Sophie

Sophie

distrib > Mageia > 4 > x86_64 > by-pkgid > a7fdabb8fb4582be84d8f3c8327ce368 > files > 16

openswan-doc-2.6.39-3.2.mga4.x86_64.rpm


Xelerance has been working on making transport mode work when there are
two clients behind two NAT's that have the same IP. 

It has other benefits as well: we can probably make a transport-mode OE
work through NATs, even when the clients have the same IP addresses. 
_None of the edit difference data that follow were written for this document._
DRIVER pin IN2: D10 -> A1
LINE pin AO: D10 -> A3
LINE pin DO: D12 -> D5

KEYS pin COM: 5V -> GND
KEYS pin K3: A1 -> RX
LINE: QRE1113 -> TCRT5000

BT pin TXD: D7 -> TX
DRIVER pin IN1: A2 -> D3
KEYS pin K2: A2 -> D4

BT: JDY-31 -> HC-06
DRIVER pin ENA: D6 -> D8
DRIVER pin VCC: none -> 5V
That means that the clients do not have to be assigned unique IPs, but
we can't do gateway mode OE.  Maybe that's okay, if we can do OE for
NAT-ed clients. 

Also, BTNS is going towards transport-mode only SAs. 

How does this all work. 

1) we augment ipsecX with "mastX"

  Of the three mastX modes that we discussed years ago, only one has
  been implemented. That is the mode where if the nfmark is set to 
     0x80000000 | (SAref&0x7fff << 16) 

  then we extract the SAref and use it to lookup an SA in the SA table
  that RGB wrote years ago. 

  Some changes to it: the SAref is now a proper extension. I did this
  so that our SA create message was identical to stock PFKEYv2.
  This also makes it easier to #include the KAME/NETKEY
  liunx/pfkeyv2.h. 

  It turns out that NETKEY has skb->sp, which is:

  struct sec_path
  {
	atomic_t		refcnt;
	int			len;
	struct sec_decap_state	x[XFRM_MAX_DEPTH];
  };

  to this, I have added:

  typedef unsigned int xfrm_sec_unique_t;
	xfrm_sec_unique_t       ref;       /*reference to high-level policy*/

  I don't know what the sec_decap_state{} structure does yet, but it
  involves the xfrm code's policy check. We have a much easier "ref" which
  is just an integer. 

  After checking the nfmark, we then check the skb->sp->ref value, and
  if non-null use that instead for the SA lookup.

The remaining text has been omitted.